Terus terang, saya ikut tergelitik membaca sebuah opini yang ditulis Asit K. Biswas (Lee Kuan Yew School of Public Policy in the National University of Singapore) dan Julian Kirchherr (School of Geography and the Environment, University of Oxford) pada kolomnya The Straits Times (11/4/2015) berjudul: “Prof.. No One is Reading You”.

Opini ini dikutip kembali oleh seorang penulis Opini di Kompas (25/9/2021) dan telah memicu perdebatan produktif tentang eksistensi makna profesor dan karya ilmiah .

Biswas dan Kirchher menyebutkan, menurut risetnya, bahwa sebuah tulisan ilmiah yang diterbitkan di jurnal bereputasi sekalipun, rerata dibaca hanya sepuluh orang. Argumentasi bahwa kualitas sebuah tulisan ilmiah pada jurnal adalah sitasi (rujukan), dalam faktanya sitasi tidak selalu berarti dibaca.

Biswas dan Kirchherr menyebutkan hanya 20 persen dari tulisan ilmiah yang digunakan sebagai sitasi yang sungguh-sungguh dibaca. Para pengambil kebijakan tentu saja tak sempat dan tak mau membayar mahal untuk mendapatkan sebuah artikel di jurnal.

Maka, kedua penulis itu merekomendasikan agar para professor perlu mulai memikirkan untuk menulis komentar dalam menuangkan pemikirannya dalam artikel pendek dimedia popular.

Bahkan banyak Profesor di Perguruan Tinggi menghindar dalam perdebatan ilmiah. Mereka hanya asyik utak-atik administrasi dan birokrasi untuk mempertahankan eksistensi gelarnya. Kemanfaatan gelar dan keilmuannya kurang terasa di masyarakat.

Ilmunya teralienasi dengan fakta karena dialektika keilmuannya gagap dibenturkan. Banyak akademisi di Tanah Air hidup dalam ruang kosong.

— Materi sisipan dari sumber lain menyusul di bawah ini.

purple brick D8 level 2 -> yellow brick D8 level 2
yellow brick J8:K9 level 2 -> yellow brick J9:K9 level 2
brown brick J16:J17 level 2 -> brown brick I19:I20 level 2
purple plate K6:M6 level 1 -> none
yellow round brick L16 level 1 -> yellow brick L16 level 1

Makanya, saya teringat kembali kisah inspiratif Muhammad Yunus, yang sadar segera melepas mantel gelar PhD-nya, menjadi ”tamparan” bagi kita yang asyik dalam ”menara gading”. Yunus akhirnya bergumul dalam lumpur persoalan kemanusiaan dan kemasyarakatan.

Yunus ingin melepaskan diri dari kesombongan yang menyertai seorang PhD, yang cenderung melihat situasi dengan sudut pandang mata burung. Malas mendapatkan sudut pandang cacing, yakni berfokus pada satu persoalan kecil dan mencoba berada di atasnya – sebuah strategi yang lebih efektif karena beranjak dari kenyataan lapangan.

Akhirnya, saya kutip kembali akhir tulisan Biswas dan Kirchherr di The Straits Times, bahwa, may be about time to re-assess scholars' performance. For tenure and promotion considerations, their impact on policy formulation and public debates should also be assessed. These publications often showcase the practical relevance and potential application of the research results to solve real world problems, and ability to communicate in a simple, understandable manner.

Ingat artikel ilmiah yang ditulis oleh para akademisi di jurnal bereputasi hanya dibaca oleh kalangan tertentu tanpa memberi dampak dalam perubahan sosial. Banyak profesor dan karya ilmiah yang terbit di jurnal bereputasi hanya asyik “bermatrubasi” dengan dirinya sendiri.